Understand, I spent many nights in Northern Ireland in the height of “The Troubles” – everywhere from Belfast to Derry and even small towns like Omagh. I never felt unsafe. (Perhaps I should have. In 1998, long after the IRA-British ceasefire, a rogue group set off bombs in wee Omagh, killing 29, mainly Spanish school children. It blew up a hotel where I in fact had stayed maybe eight years earlier.)

Even so, here’s my credo: Keep your eyes open, trust nobody, and you very probably will keep yourself safe even in fraught surroundings.

And then there is the terrorist impulse which is to cause consternation by striking in the unexpected place.

That is what makes the world a scarier place and, very probably, rationality alone won’t keep you safe in it. You need luck. And quite possibly the FCO map.

The FCO divides the world into four areas: places where the threat of terrorism is high, where it is general, where it is underlying, and where it is low.

Many, many places win FCO’s highest threat label, including the United Kingdom, Northern Ireland, Russia, France, Spain, Turkey, India, just about all of North Africa (Morocco wins a “general threat” label), Australia, Indonesia, Pakistan.

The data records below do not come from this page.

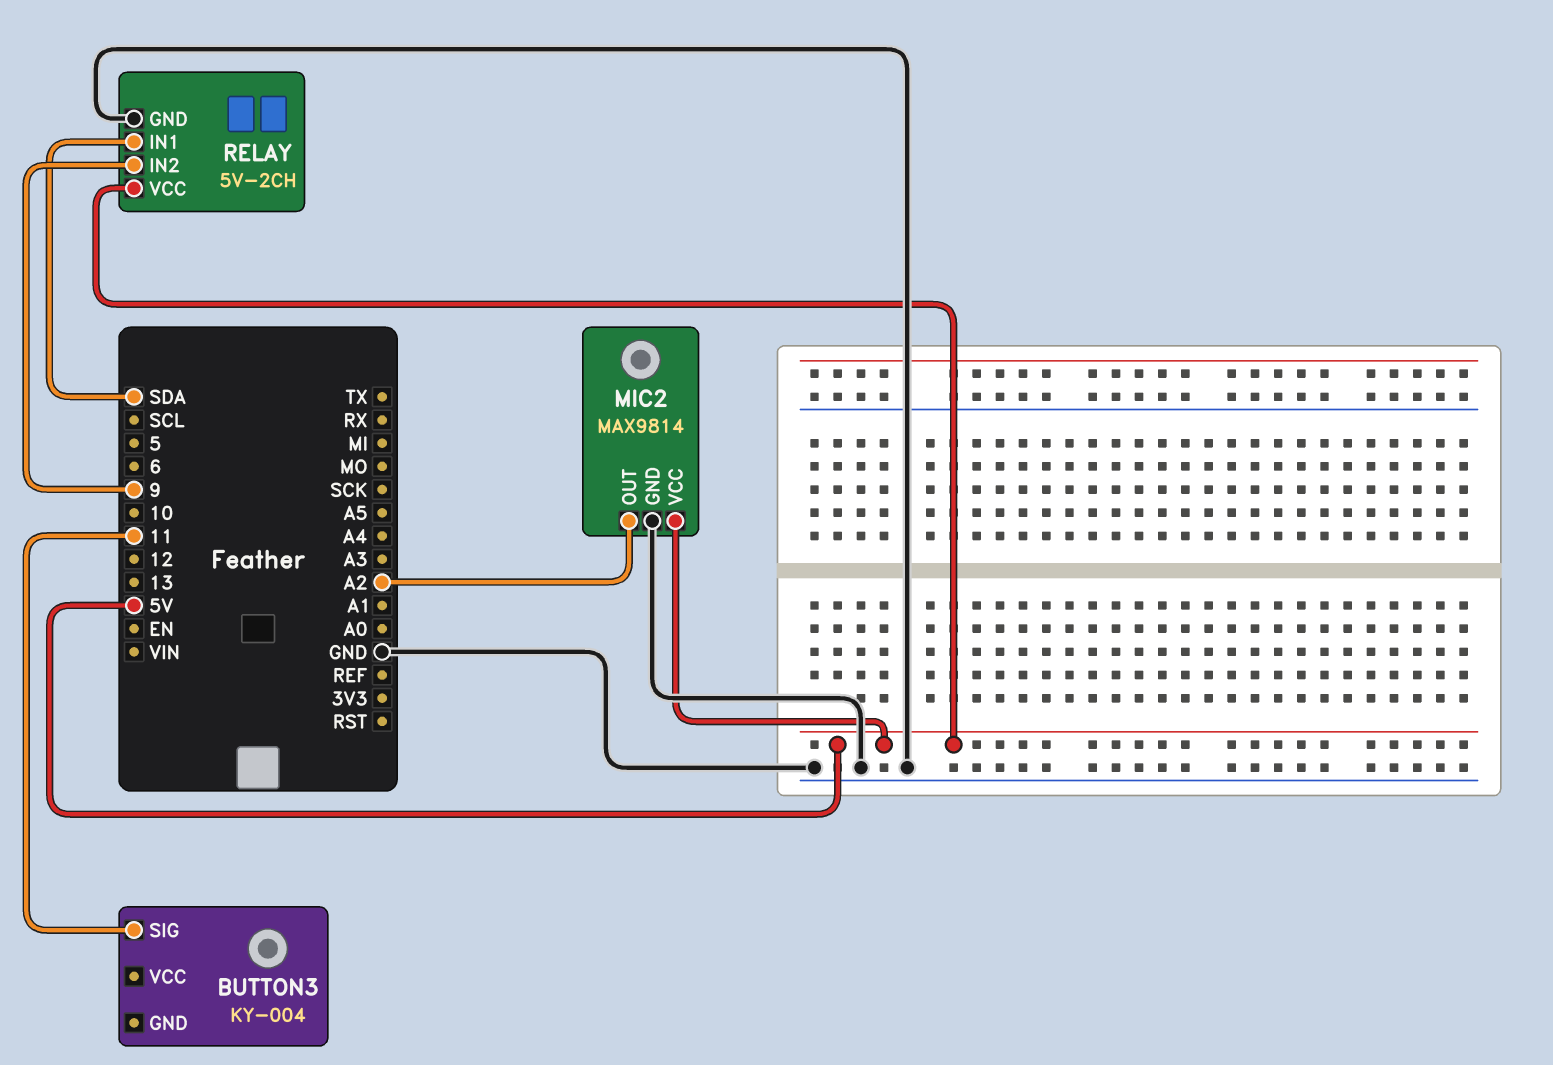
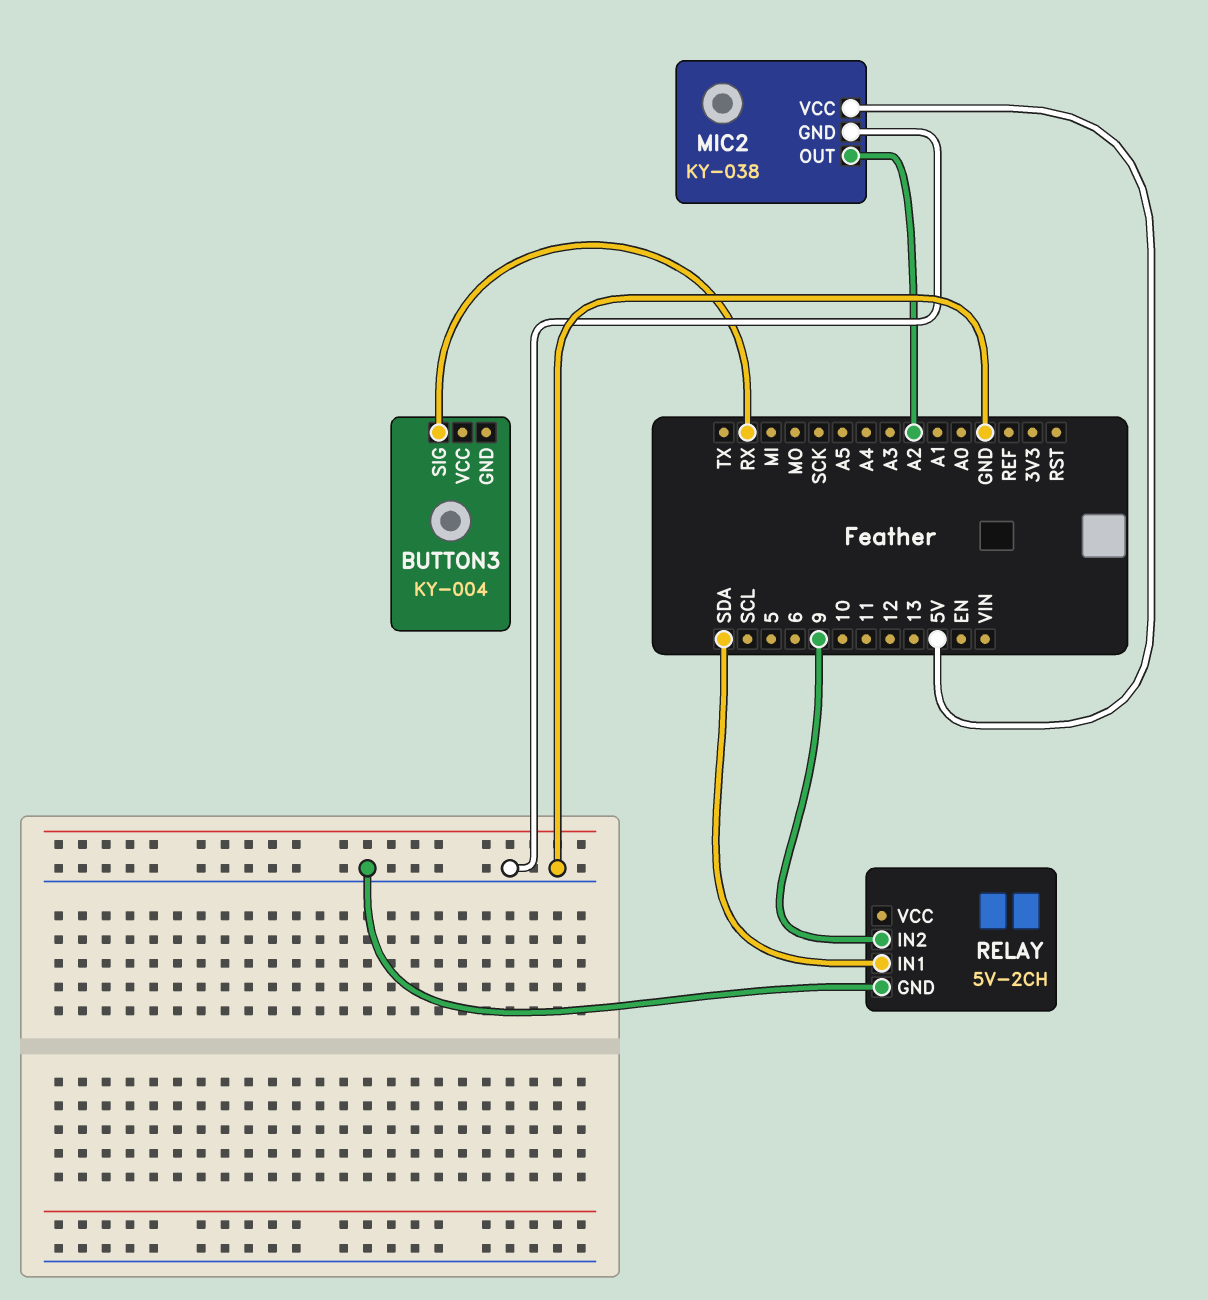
BUTTON3 pin SIG: 11 -> RX
MIC2: MAX9814 -> KY-038
RELAY pin VCC: 5V -> none

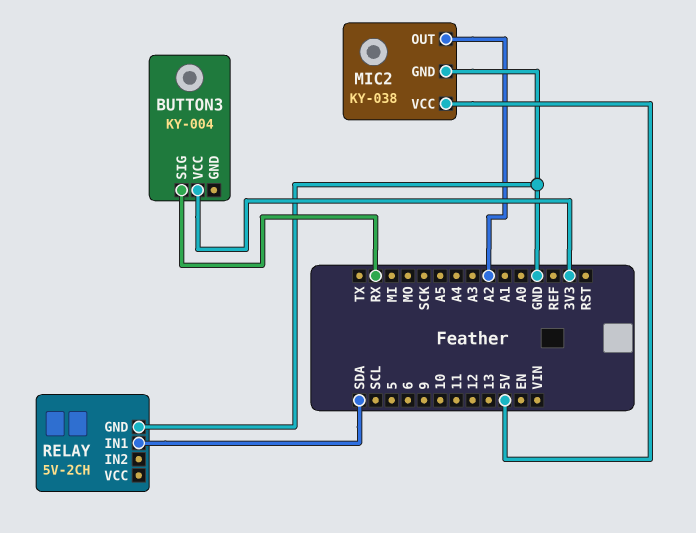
BUTTON3 pin VCC: none -> 3V3
RELAY pin IN2: 9 -> none

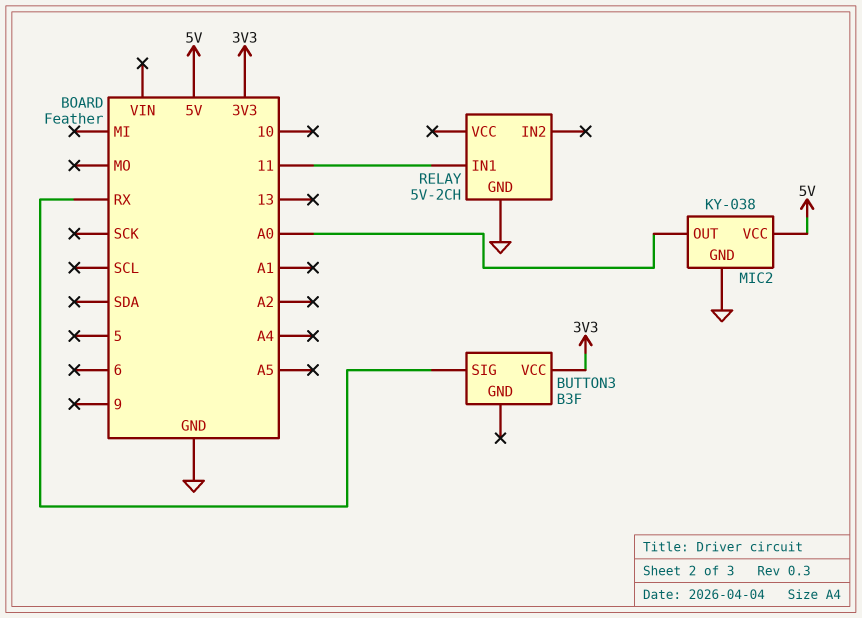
BUTTON3: KY-004 -> B3F
MIC2 pin OUT: A2 -> A0
RELAY pin IN1: SDA -> 11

The US and Canada are in the “general threat” bucket.

You are right, the list is so exhaustive the obvious options are to ignore it or to crawl back under one’s covers.

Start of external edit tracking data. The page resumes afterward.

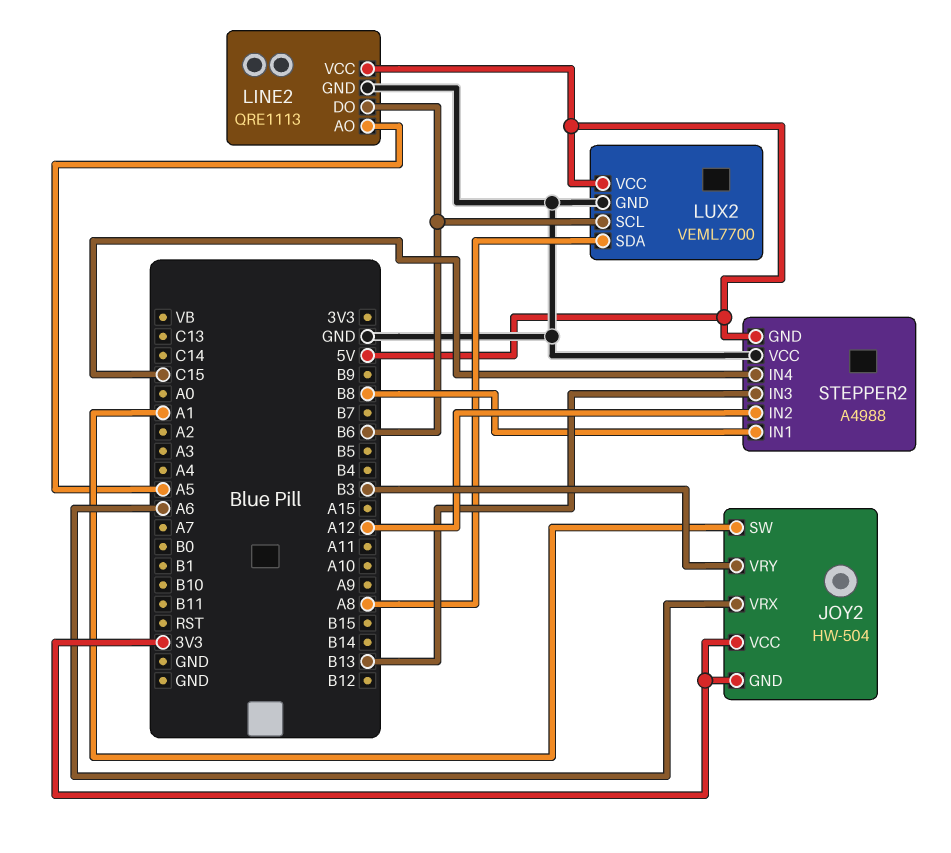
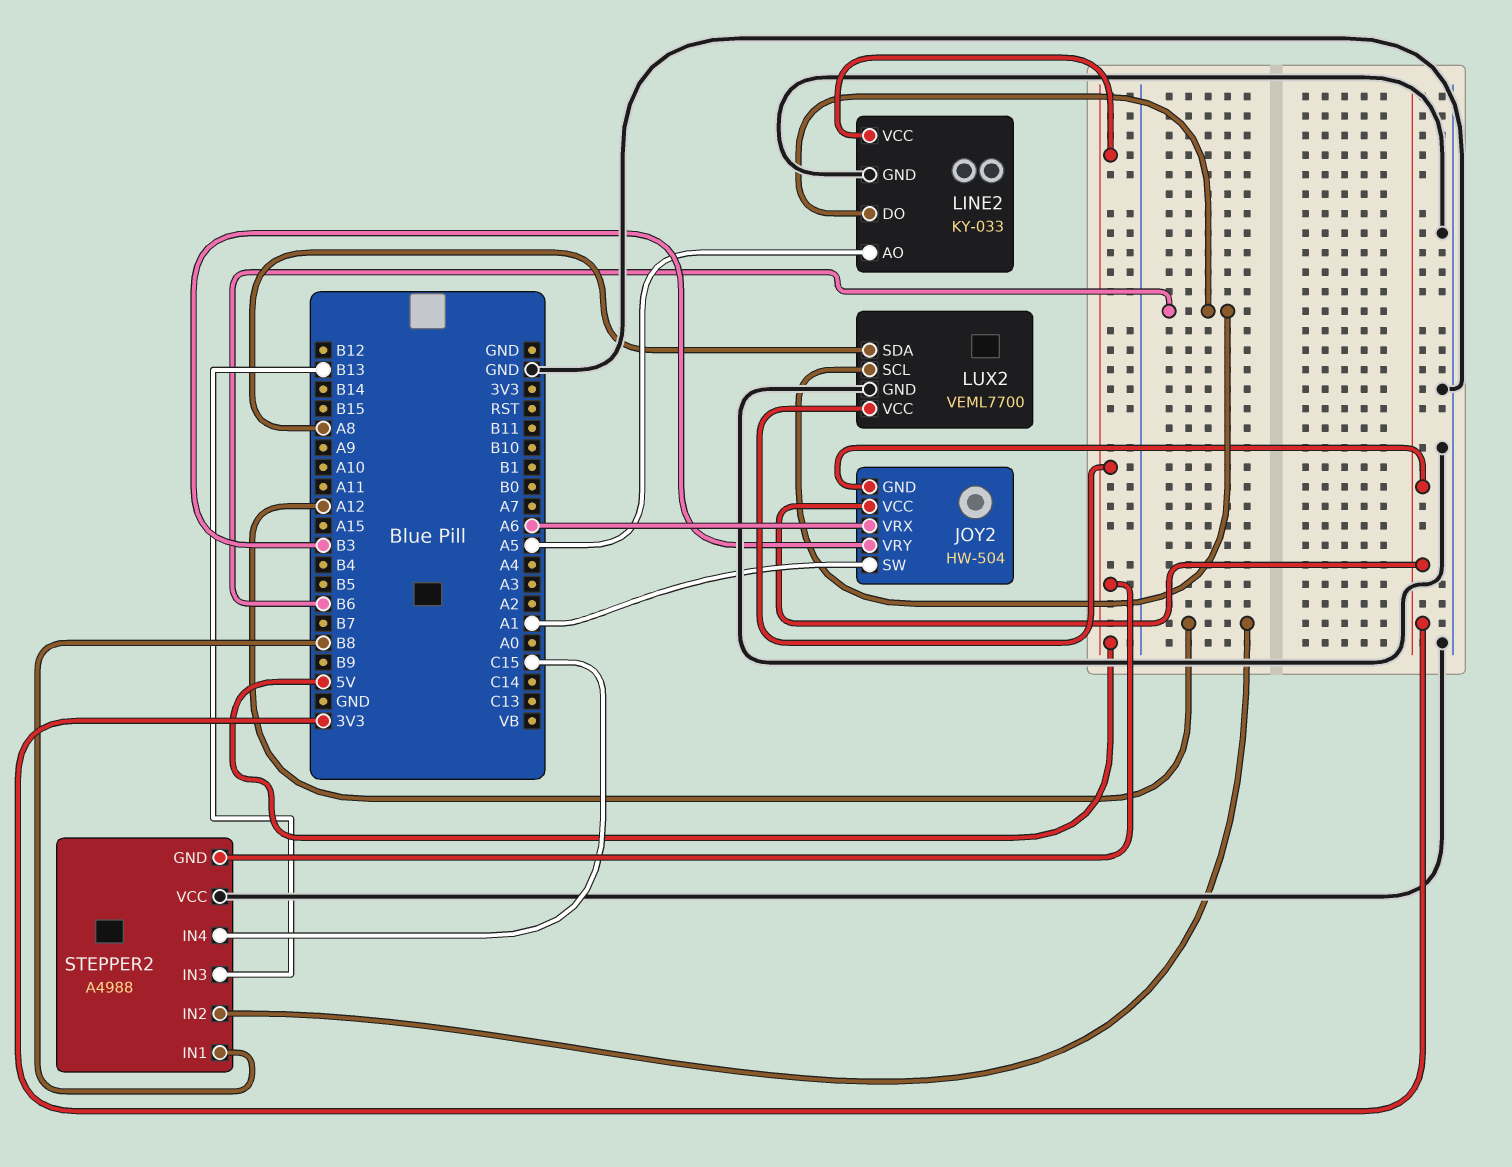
LINE2: QRE1113 -> KY-033

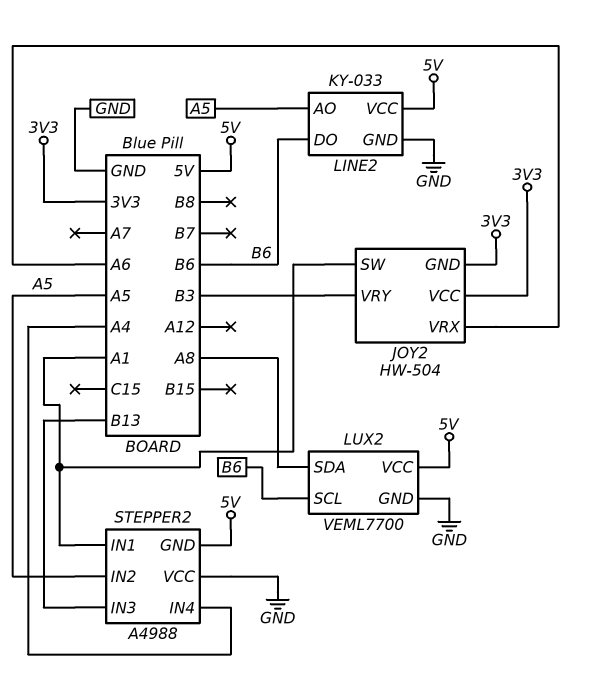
STEPPER2 pin IN1: B8 -> A1
STEPPER2 pin IN2: A12 -> A5
STEPPER2 pin IN4: C15 -> A4

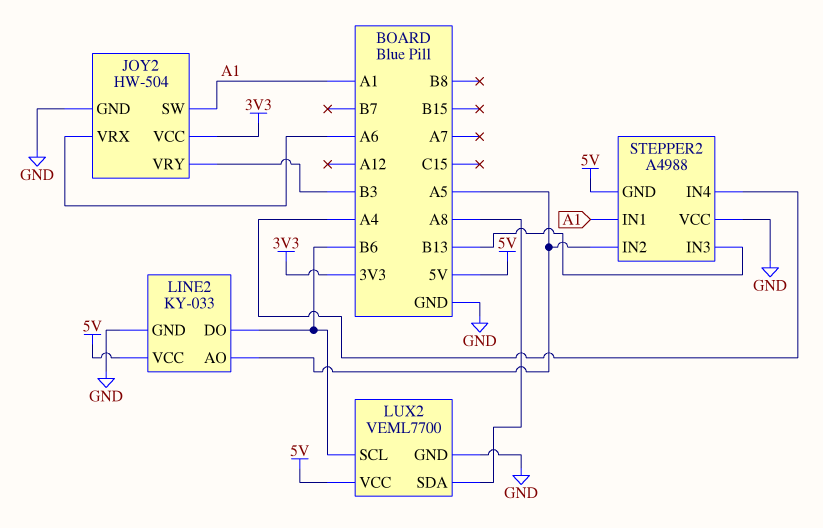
JOY2 pin GND: 3V3 -> GND

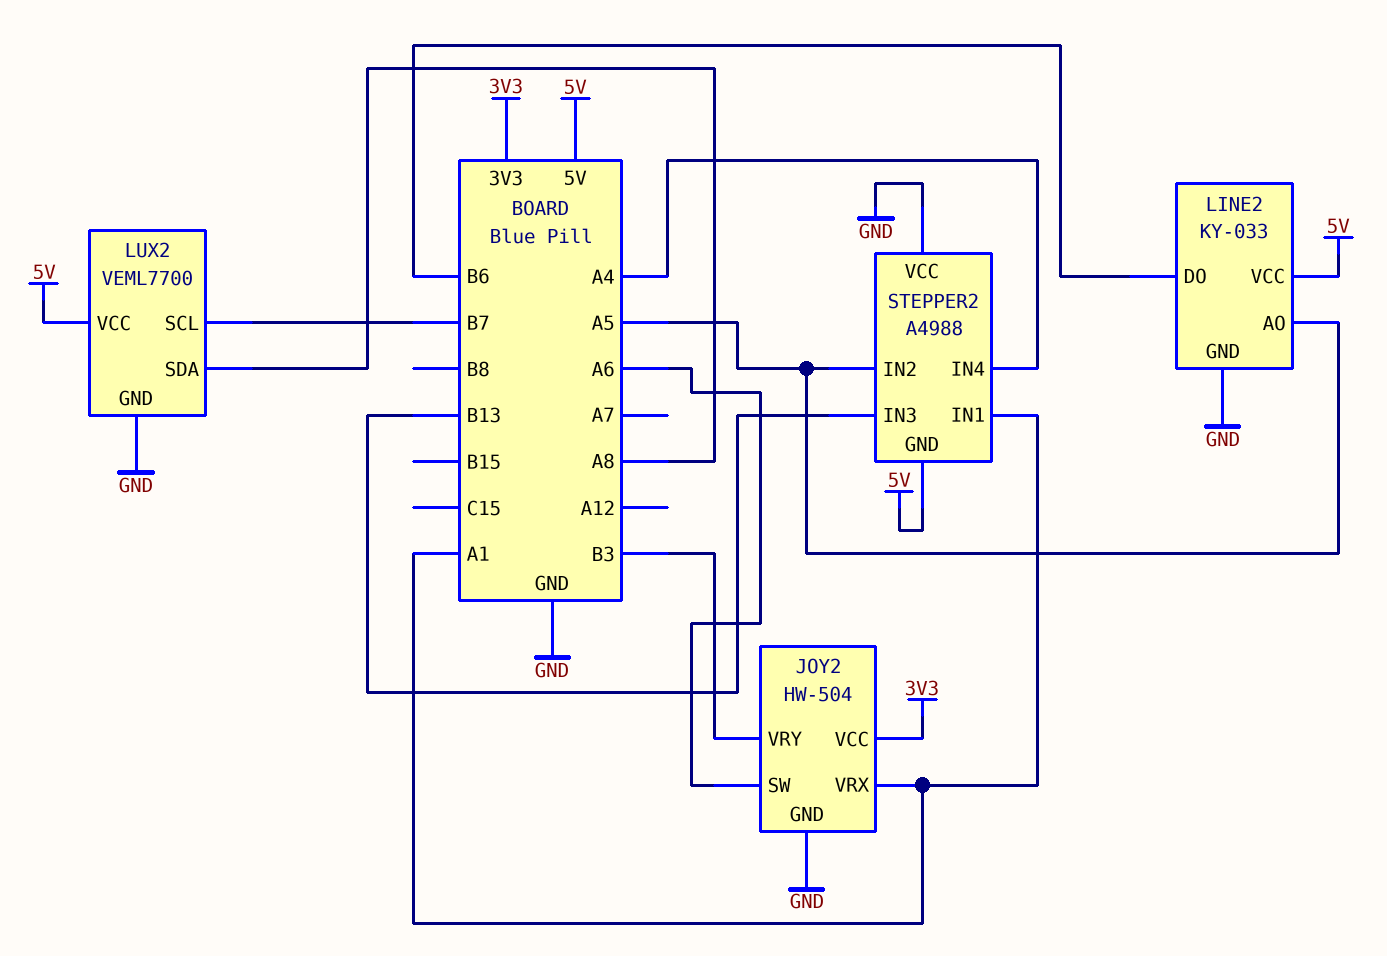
JOY2 pin SW: A1 -> A6
JOY2 pin VRX: A6 -> A1
LUX2 pin SCL: B6 -> B7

A third way may be to use one’s head.

When I stayed in Belfast, in the bad years, I never stayed at the Europa, a four-star hotel in the city center but it also was one that had won notoriety as “the most bombed hotel in Europe.” It was bombed 28 times during the Troubles.  I usually stayed at tiny guest houses near Queens University, an area that the terrorists on all sides had decreed a DMZ.  Never had a problem, tho I did stay in odd accommodations with tiny beds, often a shared bath, and sometimes feeble heat. But better a little uncomfortable than blown up.

The unsettling suggestion found in the FCO map is that tourist hotspots may become terror hotspots.  Terrorists know the handful of must see spots in Paris, for instance, and so are you at risk at, say, the Eiffel Tower?

The FCO implication is, yep.

In Manhattan I often saw heavily armed NYPD in and around Times Square.  Can’t say I ever saw them in Washington Sq Park, the East Village, or East Harlem.  Presumably they were where their intel told them to be.

So what is a tourist to do in these times of global tension where terror is seen by many as the answer and that means they are willing to sacrifice – indeed want to sacrifice – large numbers of civilians.

I will not tell you what to do, that’s your call.

But I can say that, for me, there are places I deem too high risk, low reward to warrant visiting such as Tunisia to pick on an easy target.

Would I go to Turkey, also on the FCO most dangerous list? Yes, but I have been there and I was dazzled by Ephesus and Istanbul, straddling east and west, is as alluring a city as I can conjure.

I would also go to France, Spain (still want to walk the 500 mile Camino), the United Kingdom, and Northern Ireland, all high risk per FCO.  I very much like them all and that is good enough for me.

Would I go to Russia? No, but my problem is more with the state than its enemies.  There just is not enough to compel me to want to go there.
In other words: go where you want to go. Don’t let terrorists bully you.  Don’t be ignorant, either. Know the risks. But very definitely go exactly where you please. That’s the only way we don’t lose.